Asian and Native Americans were dropped from the city’s “minority” definition last fall.

Steve Rao and Tony Hayes, representing the Council of American Minority Professionals and the North Carolina Indian Economic Development Initiative, respectively, asked the city council this month to reinstate the two groups to the program.

Last year the city council voted unanimously and without debate to go with a 2009 North Carolina Department of Transportation disparity study that did not include Asian and Native Americans in its definition for disadvantaged business programs.

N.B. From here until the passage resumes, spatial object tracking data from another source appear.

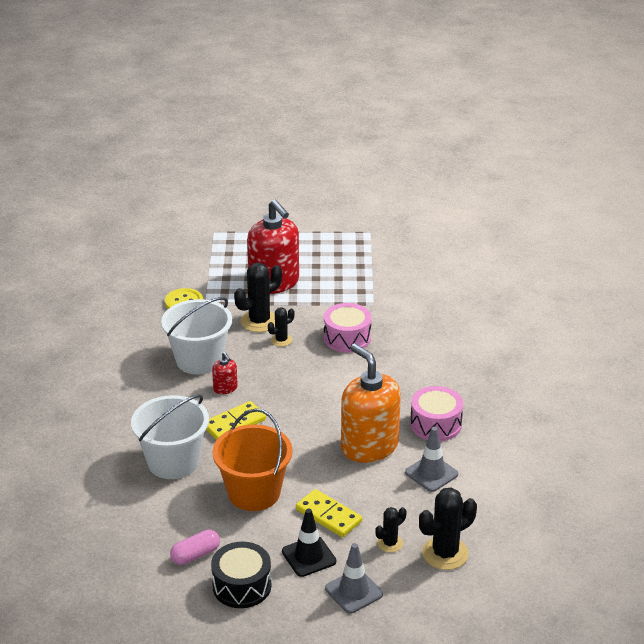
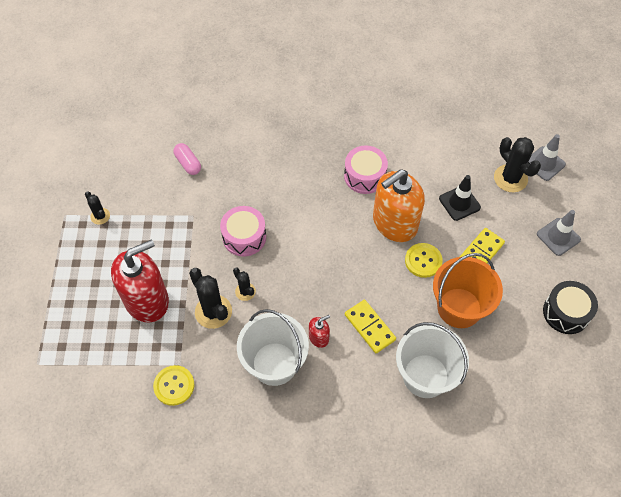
camera: 90 degrees left, 25 degrees up
(195, 555) = (538, 349): pink capsule -> pink capsule (188, 163)
(309, 556) = (527, 266): black traffic cone -> black traffic cone (459, 203)
(317, 467) = (423, 261): none -> yellow button
(390, 543) = (505, 212): black cactus -> black cactus (100, 216)
(431, 473) = (424, 182): grey traffic cone -> grey traffic cone (544, 163)

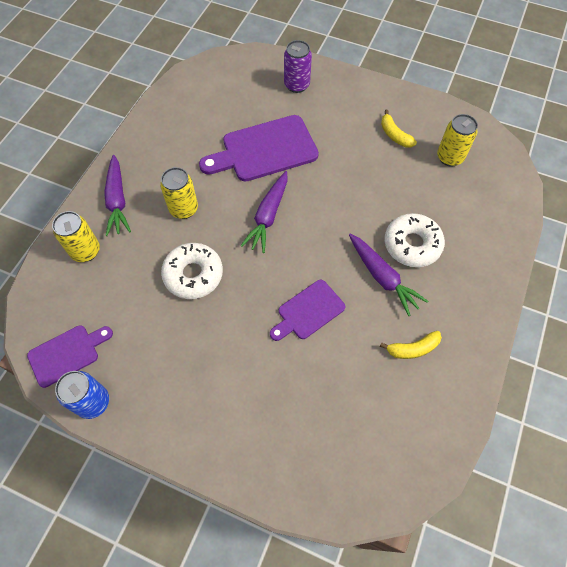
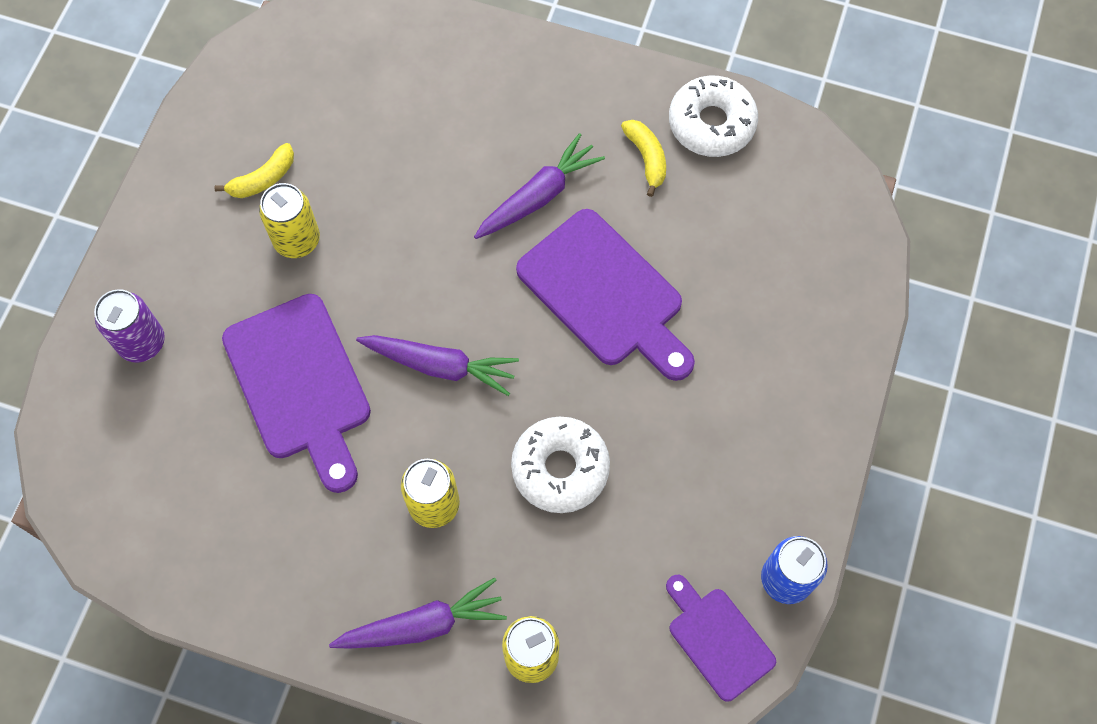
camera: 95 degrees left, 5 degrees up
(308, 311) = (605, 294): purple cutting board -> purple cutting board, size x1.69
(412, 244) = (479, 156): white donut -> white donut (711, 123)
(450, 157) = (309, 99): yellow can -> yellow can (297, 240)

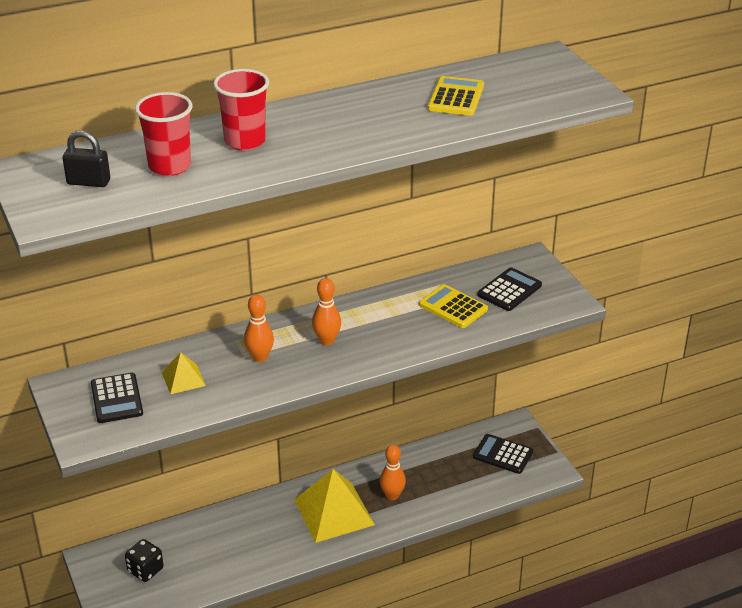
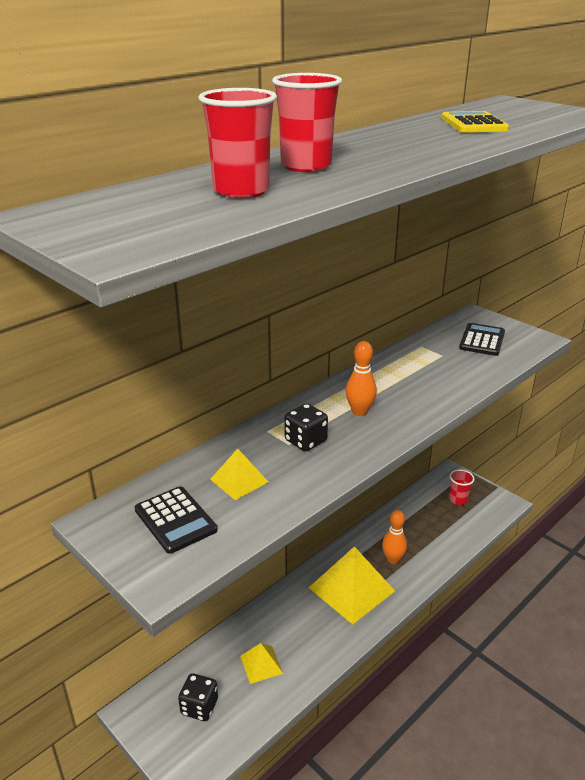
camera: 20 degrees left, 5 degrees down
(88, 182) = (148, 214): black padlock -> none
(214, 552) = (261, 664): none -> yellow pyramid
(260, 357) = (305, 441): orange bowling pin -> black dice
(453, 307) = (448, 361): yellow calculator -> none
(503, 454) = (458, 500): black calculator -> red cup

“We feel like it’s totally unconstitutional,” Hayes said. “It affects not only the 300 folks in your program, but it affects thousands of Native Americans and Asian Americans that really want to do business with the City of Raleigh.”

The intent of the SDMWOB program is to include and encourage more small, women- and minority-owned businesses in the bidding process for city contracts. According to Luther Williams, the city’s business assistance program manager, there are 475 SDMWOB businesses listed with the city. Of those, Asian-owned businesses account for 20 and there are five Native American-owned businesses.

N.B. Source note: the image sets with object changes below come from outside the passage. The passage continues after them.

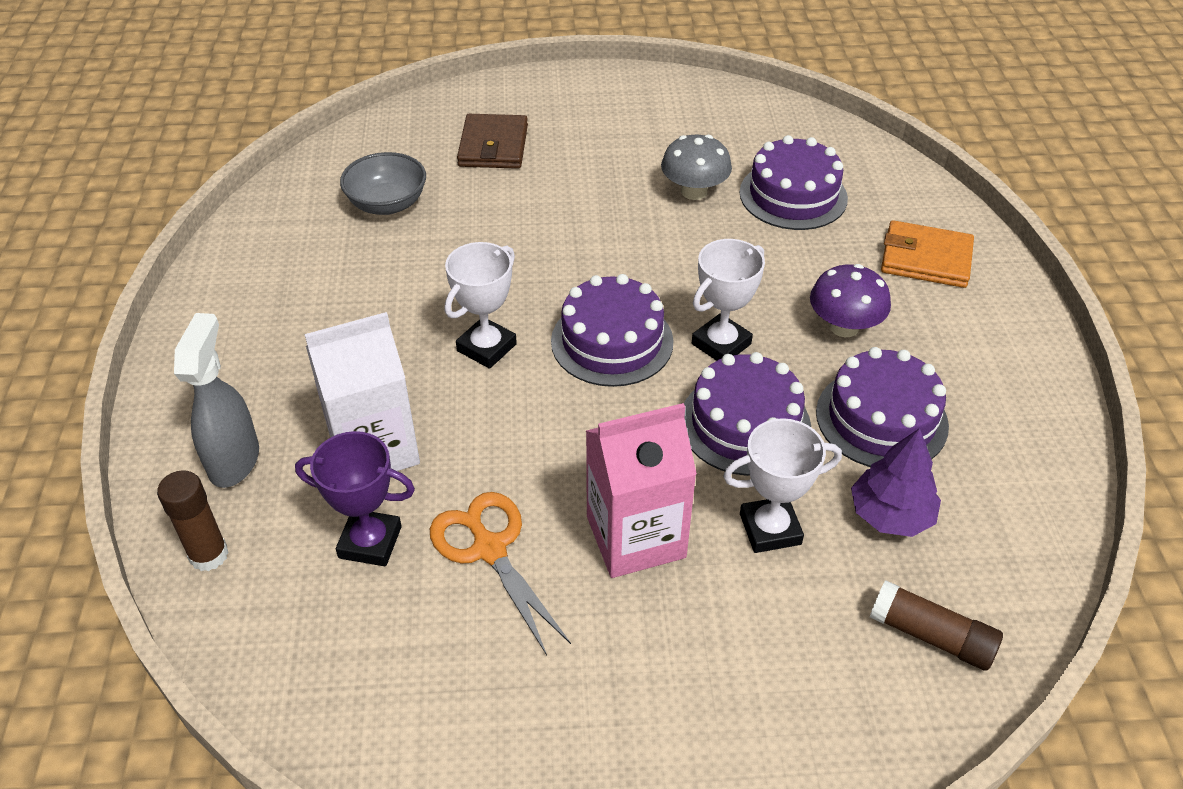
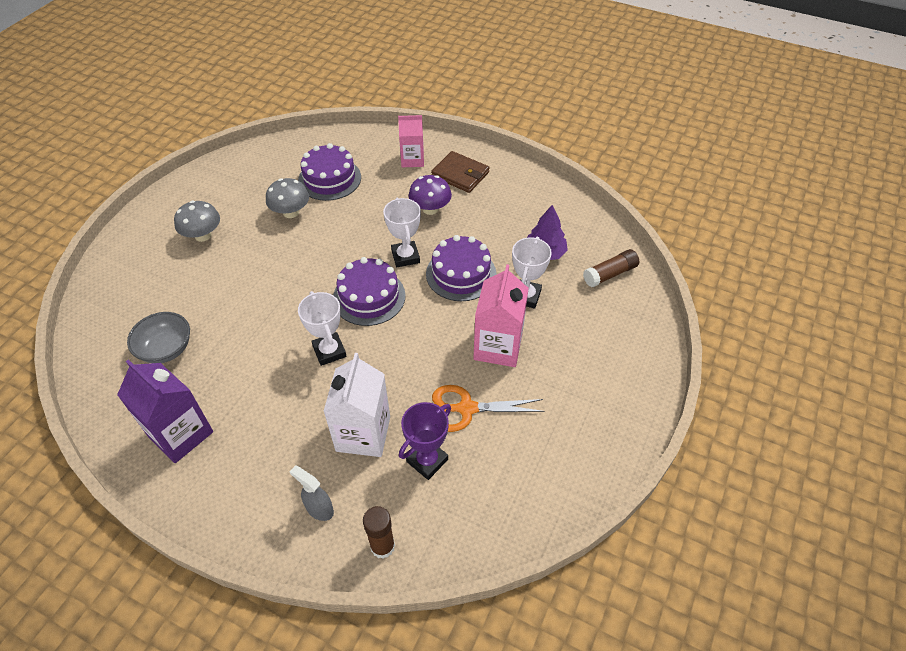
camera: 60 degrees left, 5 degrees up
(234, 460) = (319, 509): grey spray bottle -> grey spray bottle, size x0.66
(276, 279) = (180, 434): none -> purple carton
(493, 146) = (165, 276): brown wallet -> brown wallet (460, 174)
(583, 140) = (203, 235): none -> grey mushroom
(881, 419) = (492, 227): purple cake -> none
(926, 259) = (412, 160): orange wallet -> pink carton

“The city has not done its own disparity study because of the expense,” explained Mayor Charles Meeker. “So we just followed what the DOT had done and included their categories per staff recommendation.”

The DOT conducts a disparity study every five years to ascertain if minority- and women-owned business are being utilized according the goals set by their own program.

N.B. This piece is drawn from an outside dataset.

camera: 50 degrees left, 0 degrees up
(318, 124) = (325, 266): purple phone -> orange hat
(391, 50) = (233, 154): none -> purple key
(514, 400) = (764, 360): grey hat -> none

Terry Canales, state contractual services engineer for the DOT, said the last study found that Asian and Native American businesses did not have a high availability rate. Those that were available — or ready, willing and able to work — were working at their full capacity.

“With that, our program removed Asian and Native Americans,” she said.

But Canales explained that the program requirements are constantly changing and it is possible that Asian and Native Americans could be reinstated after the completion of the next study in 2014.

Rao told the Record these businesses are primarily in construction, engineering and consulting and by excluding these two categories, the city would no longer give them an advantage that could be necessary for them to be competitive.

Rao said the state’s Office of Historically Underutilized Business policy and federal and Wake County laws all include Asian and Native Americans in definitions for disadvantaged business programs. Rao said he doesn’t understand why the city doesn’t follow the state law, but follows the DOT recommendation.

“The rationale was that the DOT does similar kinds of business in some ways,” said City Manager Russell Allen. “We’re a capital intensive business.”

He explained that like the DOT, the city does a lot of construction and engineering.

“We were trying to be as close to something, that would hold up — if challenged legally — and we felt like that was the best we could do,” he said.

Allen said that the new policy is much more aggressive than the old policy, which was just for women and minorities.

“We needed to have a better rationale for getting to the truly disadvantaged,” he said. “Not just that you’re a minority, but that you’re disadvantaged and that there’s some basis for that disadvantage.”

Rao said that data shows that only a small percentage of contracts were given to these groups and by excluding them from the program, it would result in even fewer contracts.

“I think it has a cascading affect,” Hayes said. “Not only does it affect the folks that are in the diversity program for the city, but also folks that are outside Wake County that work for those contractors.”

Both Hayes and Rao expressed concerns that the change would have a rippling effect and that other municipalities might follow Raleigh’s lead and exclude Asian and Native Americans from the disadvantaged business programs.

“Discriminating against American Indians and Asian Americans, two of the smallest ethnic groups in the state, does not set a shining example for Raleigh and the rest of North Carolina,” Hayes said.

Rao and Hayes gave the city 30 days to respond to their complaint.

Rao said that his group wants to see a fair solution that includes Asian Americans in the program.

Hayes said his group members will decide their next step after hearing from city officials.